2018年にカーパーク・レコードから鮮烈なデビューを飾ったザ・ベスだが、ようやくフジロックに初登場ということになった。オープニングを飾ったのは最新作からの“Straight Line Was a Lie”で、そこに“No Joy”が続いていく。“No Joy”が終わったところで「よろしくお願いします」と日本語で挨拶をして、早くもファースト・アルバムより“Future Me Hates Me”が披露されていく。しかし、思えばザ・ベスというのは最初から完成されていたバンドだったと思う。素晴らしいコーラス・ワークとキャッチーなソングライティングによって人里離れた桃源郷のようなサウンドを鳴らしてきた彼女たちだが、4枚のアルバムを経て、それはライヴという場でも完成形になりつつある。“Knees Deep”や“Jump Rope Gazers”といった珠玉の楽曲が抜群の安定感で披露されていく。RED MARQUEE後方の林の人たちに声を掛けた後、終盤で披露された“Little Death”や“Expert in a Dying Field”でもその安心感は変わらなかった。
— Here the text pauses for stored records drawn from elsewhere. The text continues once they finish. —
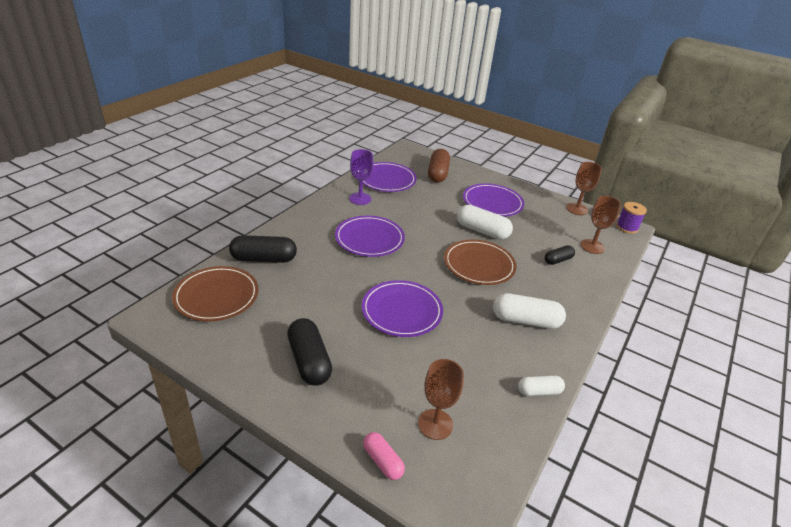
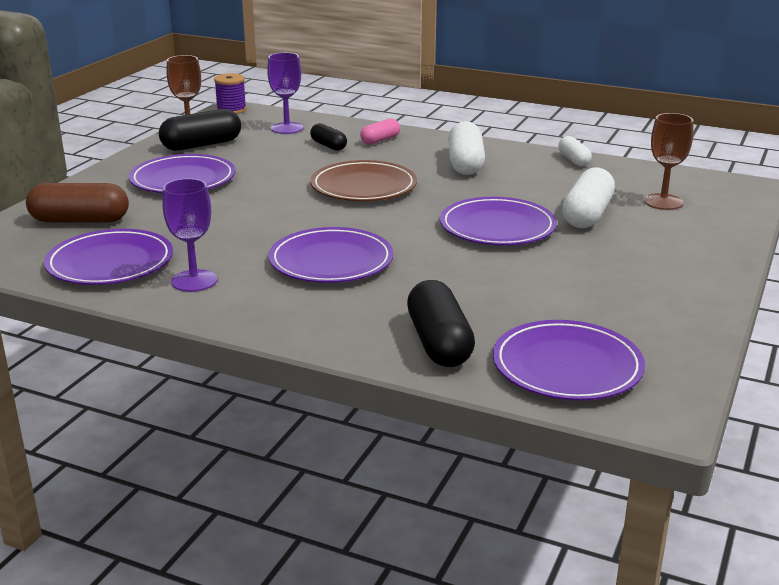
camera: 95 degrees left, 10 degrees down
(216, 296) = (567, 366): brown plate -> purple plate
(309, 361) = (638, 273): black capsule -> black capsule (202, 145)
(382, 461) = (733, 222): pink capsule -> pink capsule (380, 140)
(482, 231) = (273, 185): white capsule -> white capsule (587, 215)
(592, 246) = (287, 128): brown goblet -> purple goblet

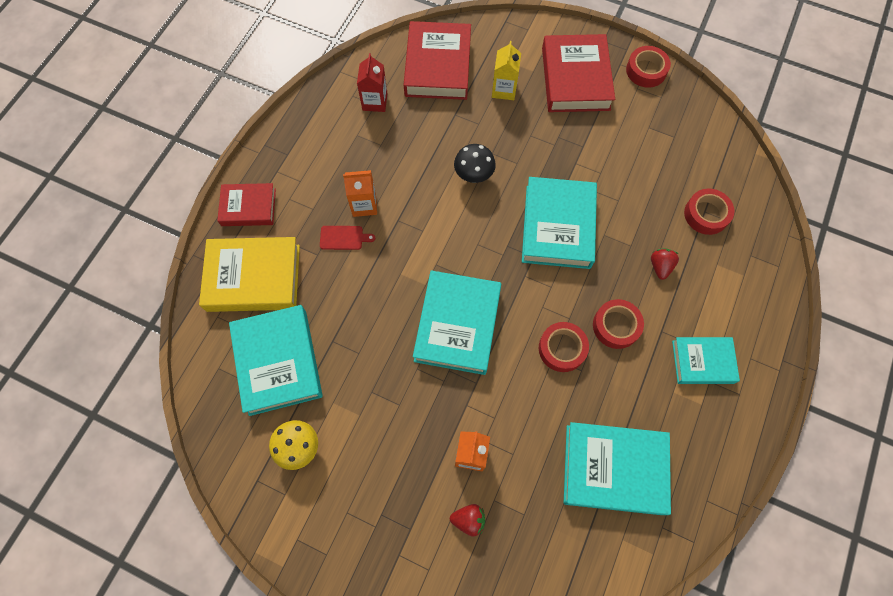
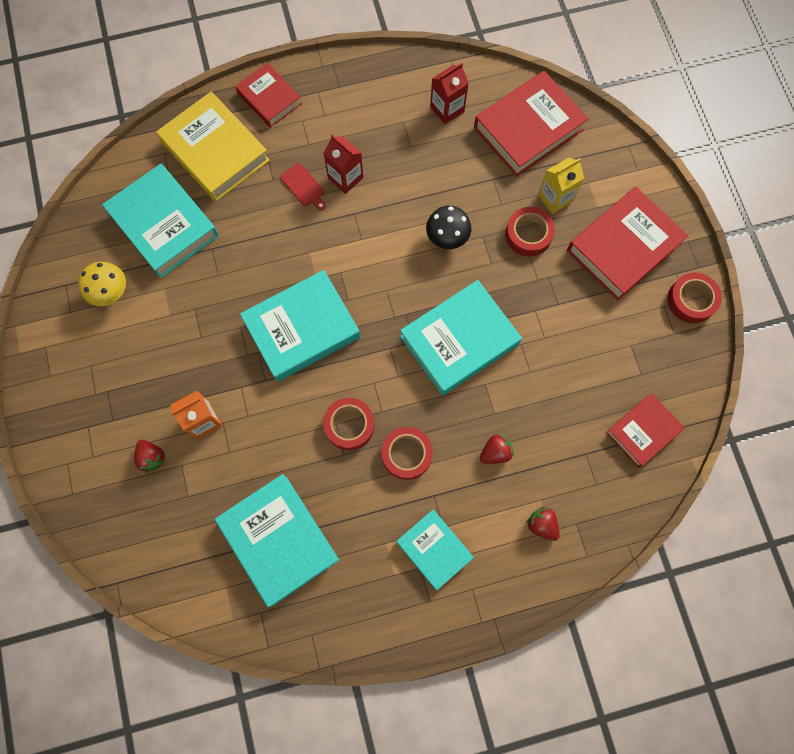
camera: 50 degrees right, 5 degrees up
(278, 362) = (164, 224): turquoise book -> turquoise book turned 75 degrees counterclockwise
(364, 205) = (345, 178): orange carton -> red carton
(706, 214) = (584, 457): red tape -> red tape (528, 234)
(715, 166) = (642, 431): none -> red book
(735, 277) = (542, 524): none -> red strawberry

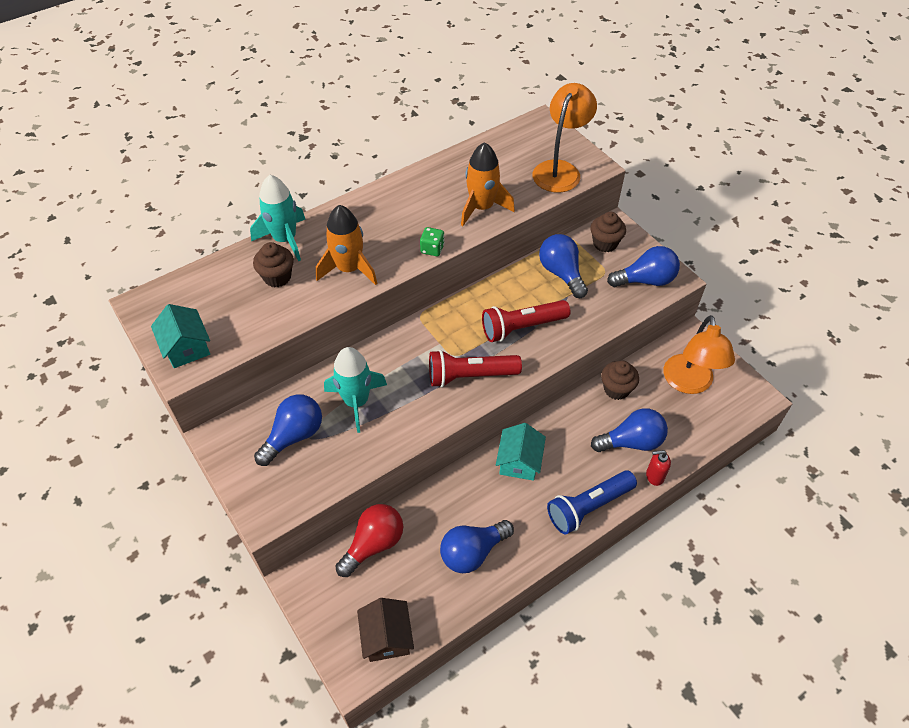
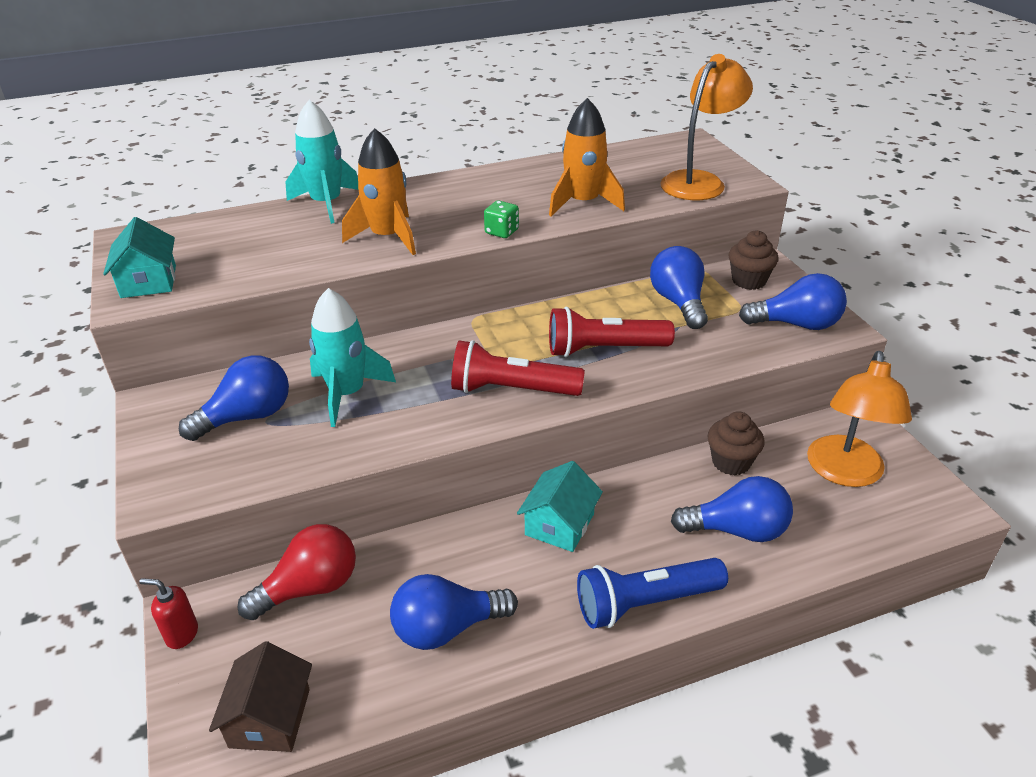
camera: 15 degrees right, 15 degrees down
(277, 277) = (297, 234): brown cupcake -> none
(654, 476) = (762, 581): red soap dispenser -> red soap dispenser (181, 634)

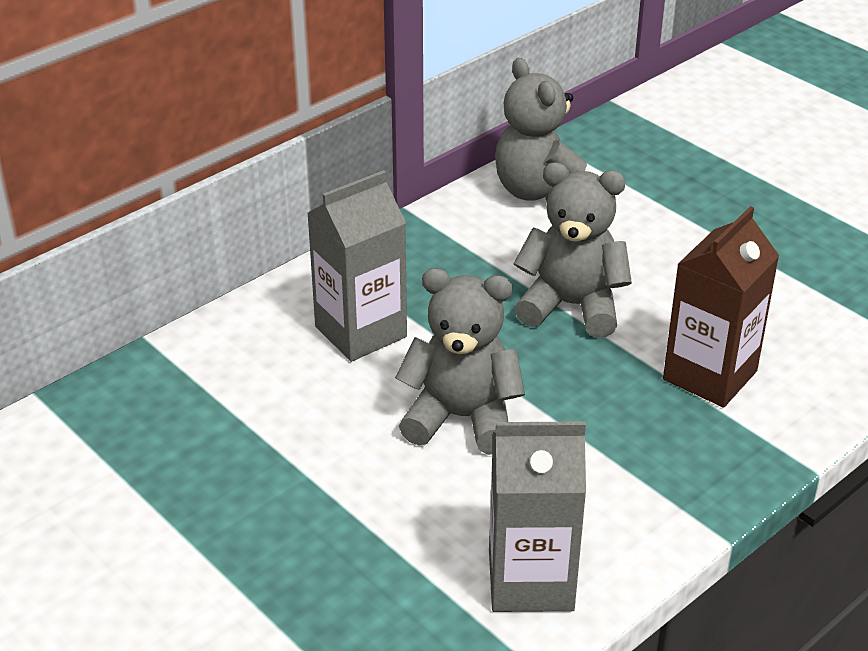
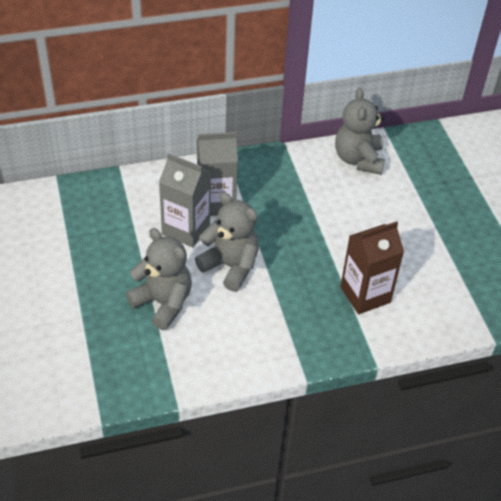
camera: 25 degrees right, 10 degrees up
(530, 580) = (203, 358): grey carton -> grey carton (186, 229)
(571, 306) = (326, 230): grey teddy bear -> grey teddy bear (163, 303)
16位 ザ・レモン・ツイッグス(7/26 RED MARQUEE)

GREEN STAGEでその人柄が滲み出ていたドノヴァン・フランケンレイターのパフォーマンスを観た後に向かったのがザ・レモン・ツイッグスだった。ライヴの本編は軽快な“My Golden Years”で幕を開け、シングルのみでリリースされた“I’ve Got A Broken Heart”が続いていく。“I’ve Got A Broken Heart”ではイントロでブライアン・ダダリオがジャンプを決めるが、演奏がグラつくことはない。ザ・レモン・ツイッグスについては作品を重ねるにつれて、その匠の技には磨きをかけつつも楽曲はシンプルでストレートになってきている印象があるのだけど、それがライヴにも反映されている。1時間のセットで披露されたのは実に20曲で、饒舌に語ることはなく、楽曲を畳み掛けていく。前半も、後半も大きな割合を担ったのは今年5月にリリースされた最新作『ルック・フォー・ユア・マインド!』で、駆け抜けるようにそのステージが終わってみれば、この時間だけRED MARQUEEがタイムスリップしていたかのようだった。